__Work item__:
From the line below that contains "line: (617, 569)" to the line that contains "part: (544, 1675) -> (266, 1272), size x0.6", repeat every line exactly, both ends included, and nothing else.

Start of Source records

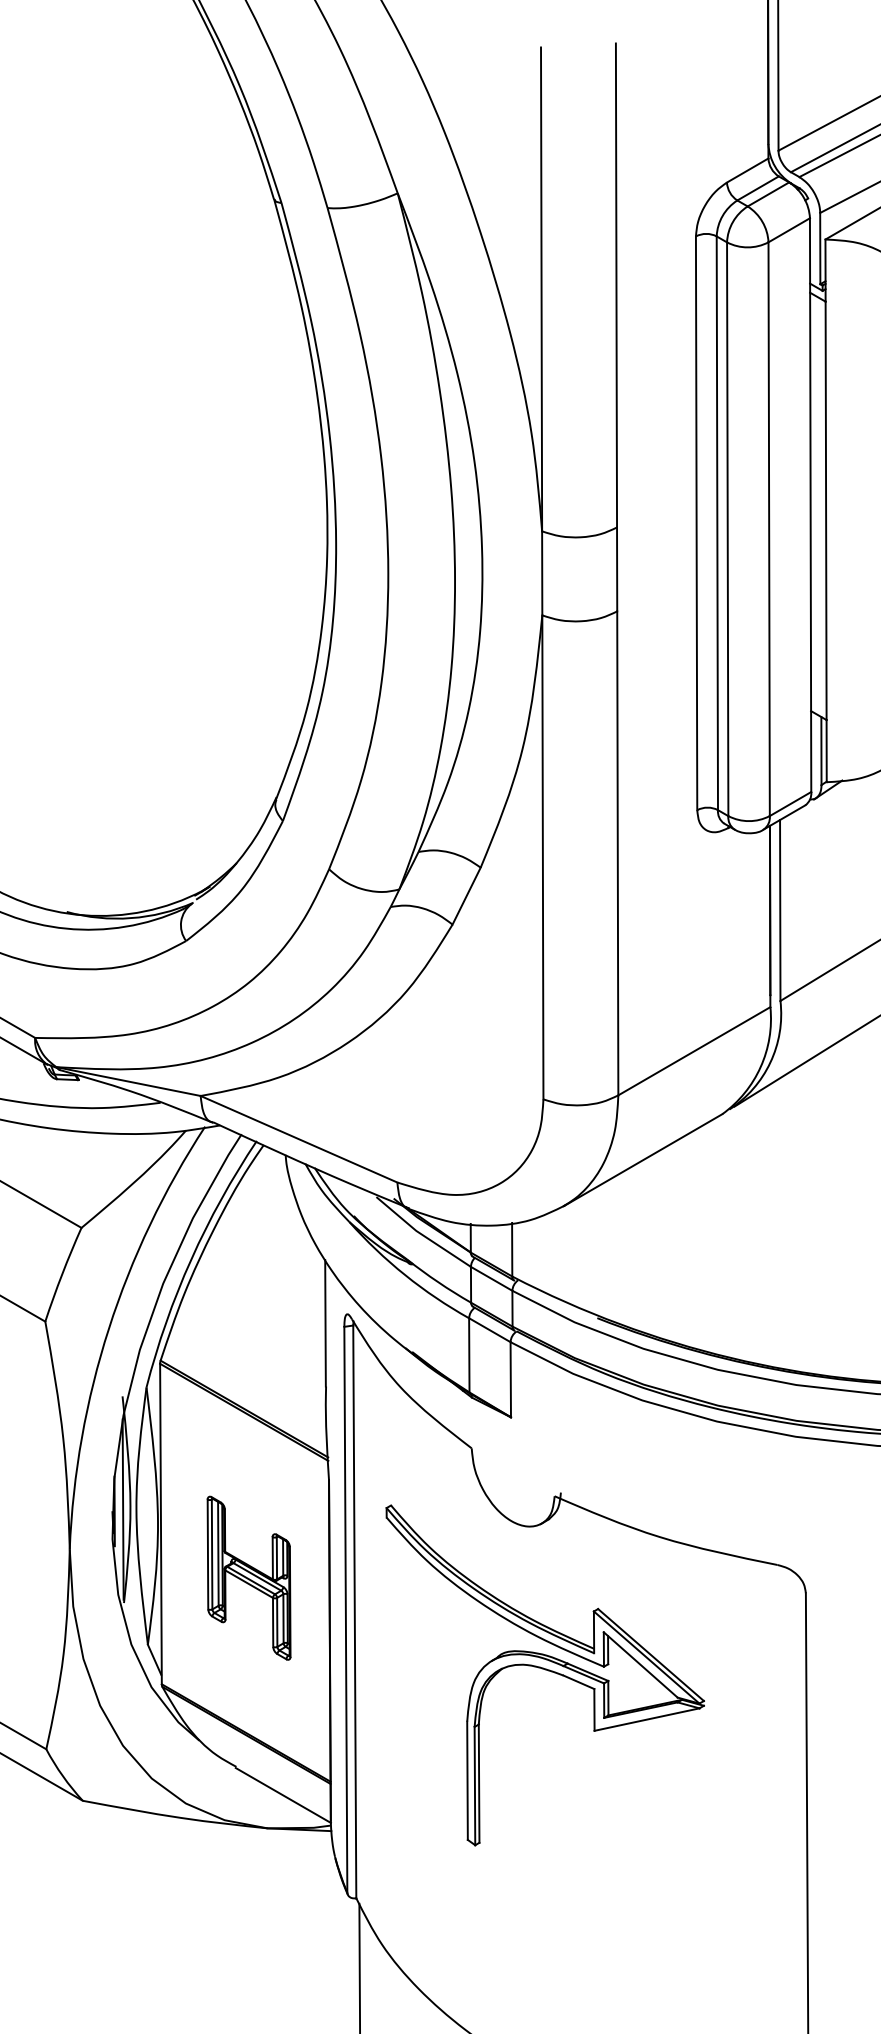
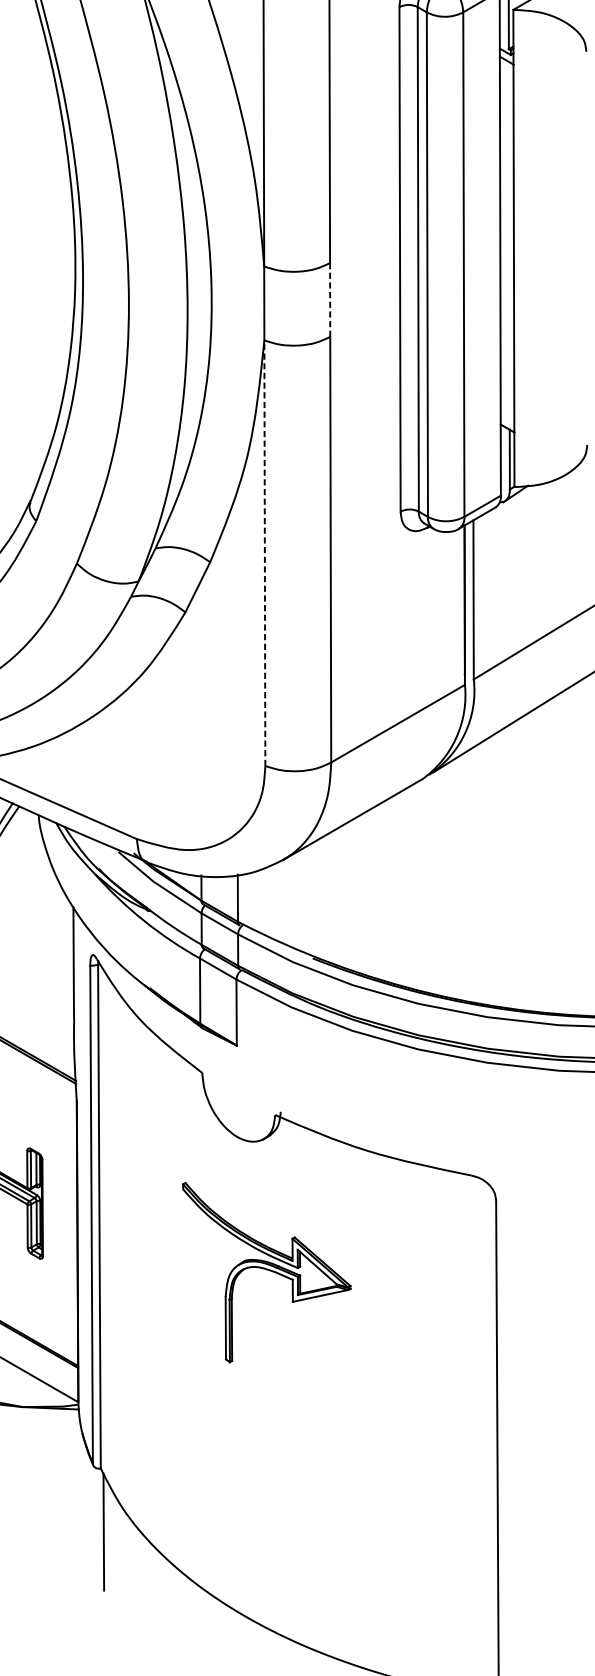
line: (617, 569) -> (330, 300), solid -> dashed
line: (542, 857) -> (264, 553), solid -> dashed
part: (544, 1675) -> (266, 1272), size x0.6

End of Source records
Start of Source records

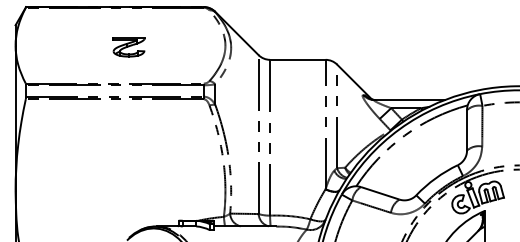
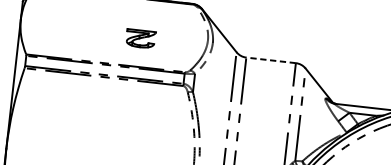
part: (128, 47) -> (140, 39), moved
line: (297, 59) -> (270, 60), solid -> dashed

End of Source records

__Reply to the task__:
line: (617, 569) -> (330, 300), solid -> dashed
line: (542, 857) -> (264, 553), solid -> dashed
part: (544, 1675) -> (266, 1272), size x0.6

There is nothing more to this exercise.